"Without facts, you can’t have truth. Without truth, you can’t have trust. Without trust, we have no shared reality, no democracy, and it becomes impossible to deal with the existential problems of our times: climate, coronavirus, now, the battle for truth." --- Maria Ressa, Nobel Laureate
The two journalists awarded the Nobel Peace Prize, Maria Ressa and Dmitri A. Muratov, used their acceptance speeches on Friday to express alarm about the threats to democracies and call for greater accountability for social media companies that Ms. Ressa said are dividing and radicalizing societies.
The speeches by the two journalists contained dire warnings that the world is headed toward more violence and misery without a renewed commitment to democracy and the values connected to it: truth, peace and human rights.
Ms. Ressa, 58, the first Nobel laureate from the Philippines, is the chief executive of Rappler, a digital news organization that is known for its investigations into President Rodrigo Duterte’s brutal five-year war on drugs. In her speech, she said social media companies still operated with impunity.
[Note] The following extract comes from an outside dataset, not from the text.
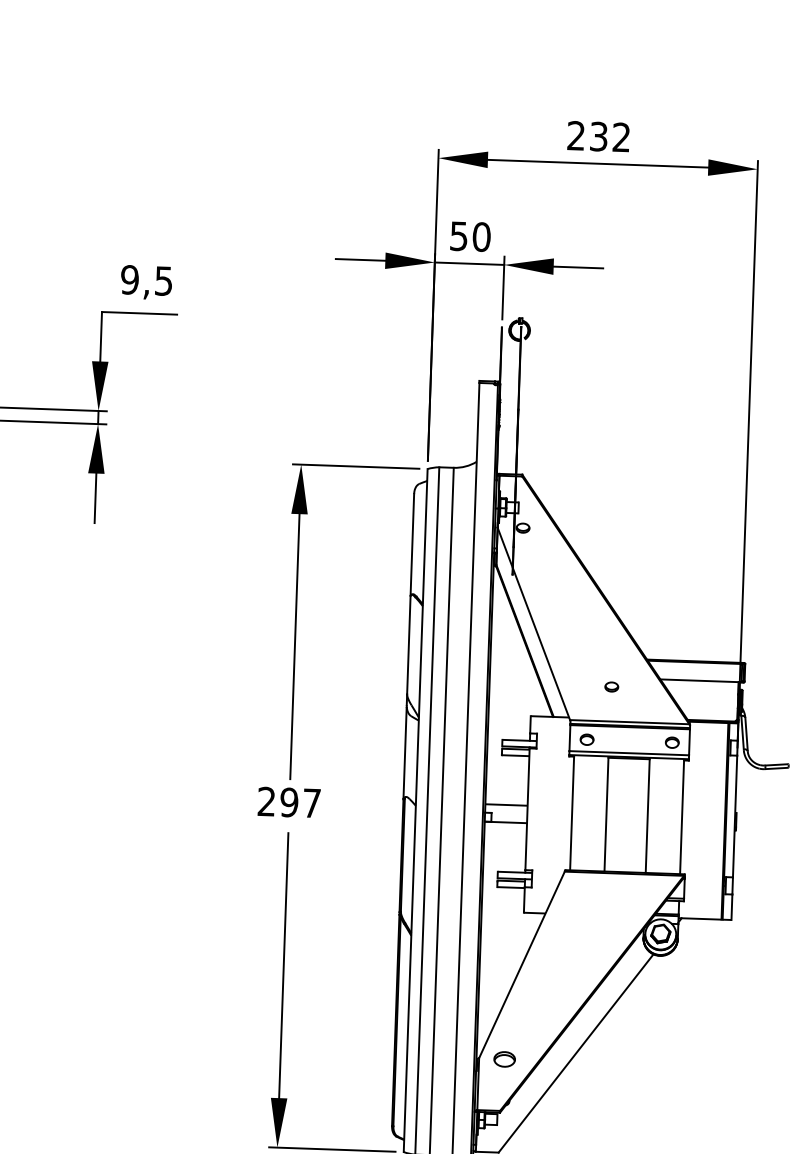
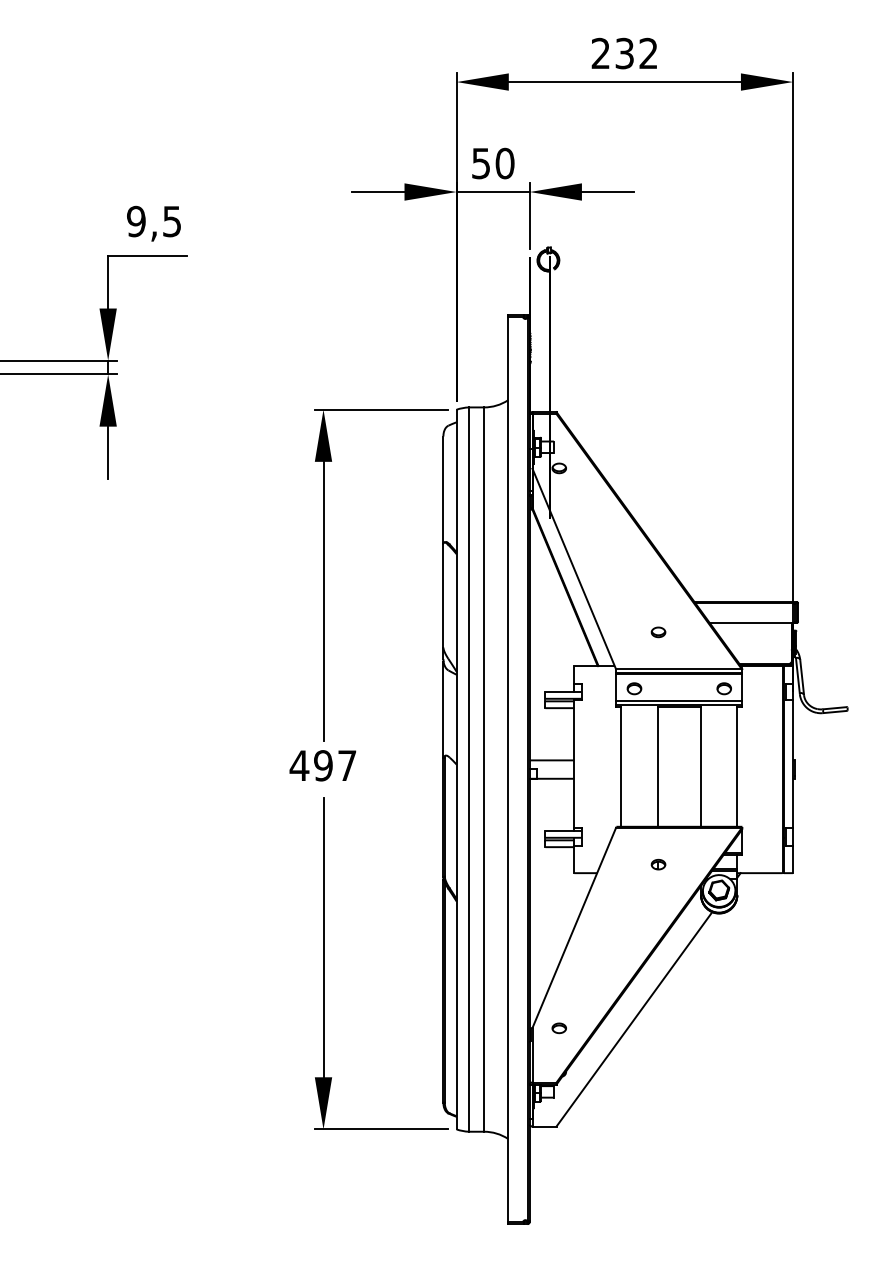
text: (266, 801) -> (299, 765), 297 -> 497
part: (604, 907) -> (658, 864), added
part: (503, 1059) -> (558, 1028), size x0.62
“Silicon Valley’s sins came home to roost in the United States on Jan. 6 with mob violence on Capitol Hill,” she said.
The Curious Brain |
I helped create a startup, Rappler, turning 10 years old in January –
we’re getting old – our attempt to put together two sides of the same
coin that shows everything wrong with our world today: the absence of
law and democratic vision for the 21st century. That coin represents our
information ecosystem, which determines everything else about our
world. Journalists – that’s one side – the old gatekeepers. The other is
technology, with its god-like power, the new gatekeepers. It has
allowed a virus of lies to infect each of us, pitting us against each
other, bringing out our fears, anger, hate, and setting the stage for
the rise of authoritarians and dictators around the world.